Sometimes I would submit to the evil beings and be led to think in a particular way about someone when I should have reflected on the situation and examined myself instead. Actually, all pains and tribulations in my cultivation were a result of my lack of righteous thoughts and consciousness of my “true” self , as well as my reluctance to let go of human attachments.
After my much needed introspection, I started sending forth righteous thoughts to negate any attacks on me because I only submit to Master’s arrangements for me and do not acknowledge any other arrangements.
Master said,
“This is what I’d think: “You’re cold, and you try to make me cold—are you trying to make me freeze? I’ll be even colder than you, I’ll make you cold.” (Audience laughs. Applause) Or, “You’re trying to make me hot. I’ll turn it around and make you hot—so hot that you can’t stand it.” (Teachings Given on Lantern Festival Day, 2003)
When my eyes really hurt, in my mind I transferred all the pain to the evil beings who had initiated the interference. This way, the pain was reduced to a bearable level. The doctor offered to give me a tetanus injection, but I refused.
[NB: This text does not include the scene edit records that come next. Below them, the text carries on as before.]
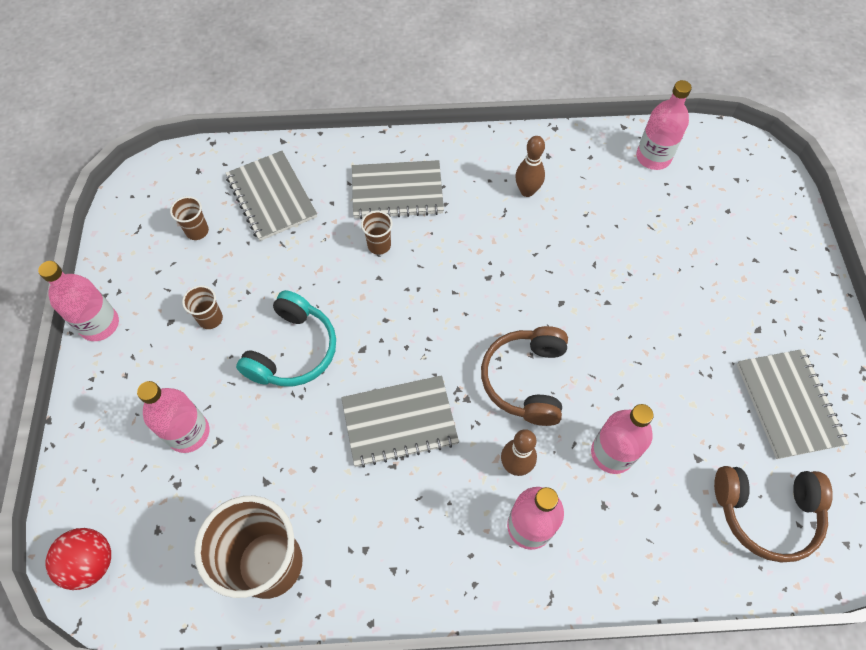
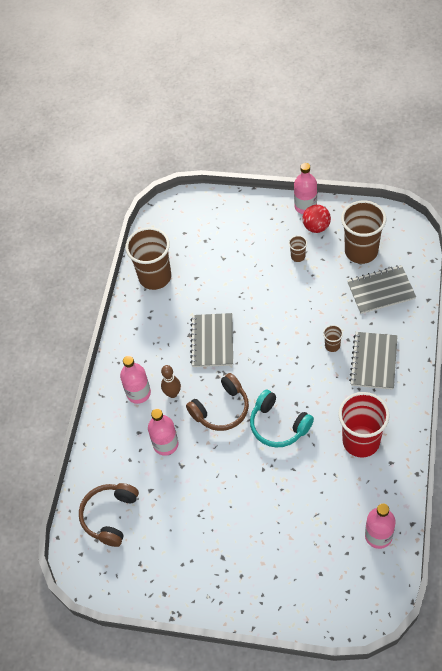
camera: 110 degrees right, 5 degrees down
(91, 563) = (176, 208): red ball -> red ball (316, 227)
(188, 433) = (231, 245): pink bottle -> none
(197, 231) = (361, 251): brown cup -> brown cup, size x2.32
(293, 350) = (268, 294): turquoise headphones -> turquoise headphones (278, 425)
(525, 380) = (221, 409): brown headphones -> brown headphones turned 120 degrees clockwise
(527, 191) = (361, 441): brown bowling pin -> red cup
(788, 404) = (168, 555): grey notebook -> none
In my semi-conscious state, I saw ahead of me a winding path on a steep mountain. The mountain top was not visible and the path appeared extremely narrow. I was the only person on the path climbing up.
A fellow practitioner brought me a small audio player so I could listen to Master’s lectures. Listening to Master’s voice, I fell in and out of sleep because of the pain. Nevertheless, for the whole night, I could feel Falun spinning around my eyes. I felt bad for burdening Master with my trouble yet again.
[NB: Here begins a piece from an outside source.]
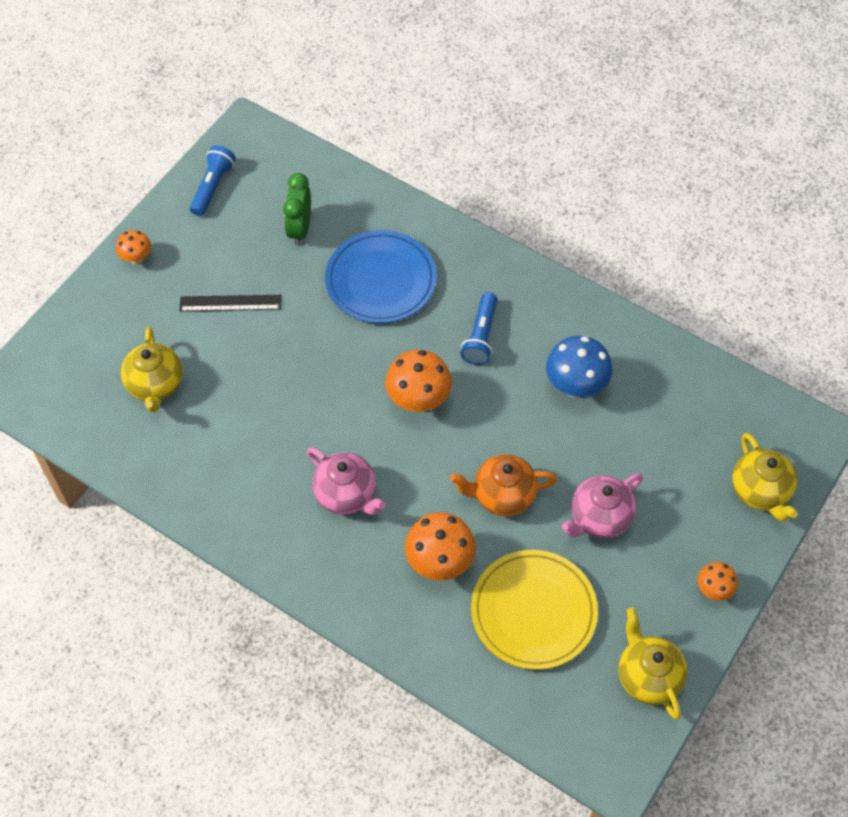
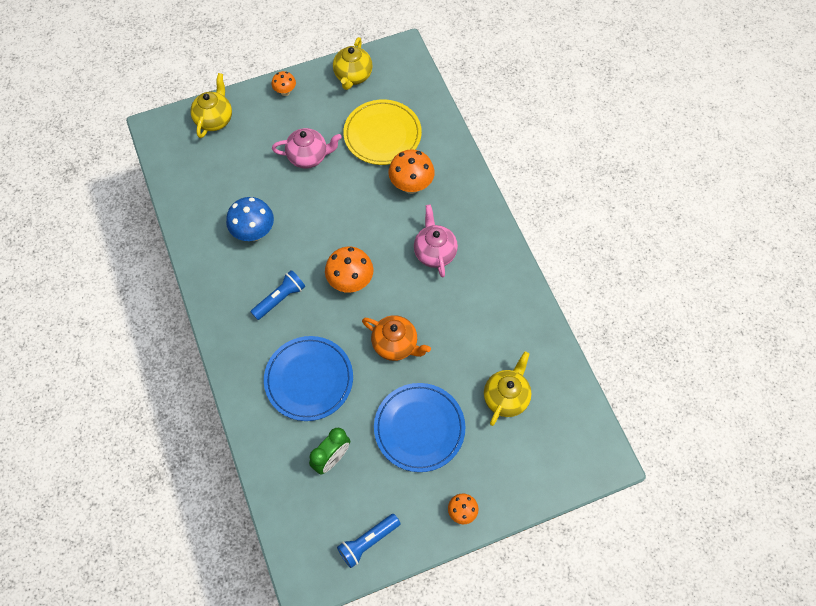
camera: 145 degrees left, 5 degrees up
(230, 303) = (419, 428): black ruler -> blue plate
(502, 495) = (349, 199): orange teapot -> orange teapot (395, 345)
The next day, the pain in my eyes had reduced by half. The doctor examined my eyes and told the other doctors and nurses that my eyes were recovering and the prospect of saving my eyes was good. I promptly asked to be discharged. The doctor was again alarmed and said, “It does not cost you much to stay here and you did not want an injection anyway. You might risk losing your sight if your eyes get infected. We could monitor them if you stay here.”
My family thought it was better for me to stay for a few more days. I did not think it wise to go against their wish. I was the only patient in the ward, so I settled down to listen to Master’s lectures. Two days later, at my insistence, the doctor agreed to discharge me after I signed a statement to release the hospital from any liability regarding my eyes.
The doctor told me that due to the serious damage to my eyes, even if my eyes were to recover, I would still need to rely on drugs to treat the inevitable dryness and tightness. Also, she said the damage to my left eye was more severe than the right, and it was not possible for it to heal on its own. While she said that, all the time I was negating her words in my mind: “Your words mean nothing to me. I am a Dafa disciple and have Master looking after me. I will definitely be fine.”
She also said my right eye was faring better but the scar did not look good and could become infected. I was told to come back for further treatment. I thought to myself: I am definitely not coming back, and I just have to be careful with myself.
Two months later, my left eye was almost completely recovered, while the swelling in my right eye had only just gone down. The right eye was not recovering as well as the left one after all. What a difference it made to have the correct thought at the time!
After coming home from the hospital, I continued with my work to validate the Fa from home. My face recovered fairly quickly, and I felt none of the dryness and tightness in my eyes as predicted by the doctor.
I am sharing my ordeal to express my gratitude to our merciful Master and to demonstrate how wonderful and extraordinarily amazing Dafa is. Please remember, “Falun Dafa is good!”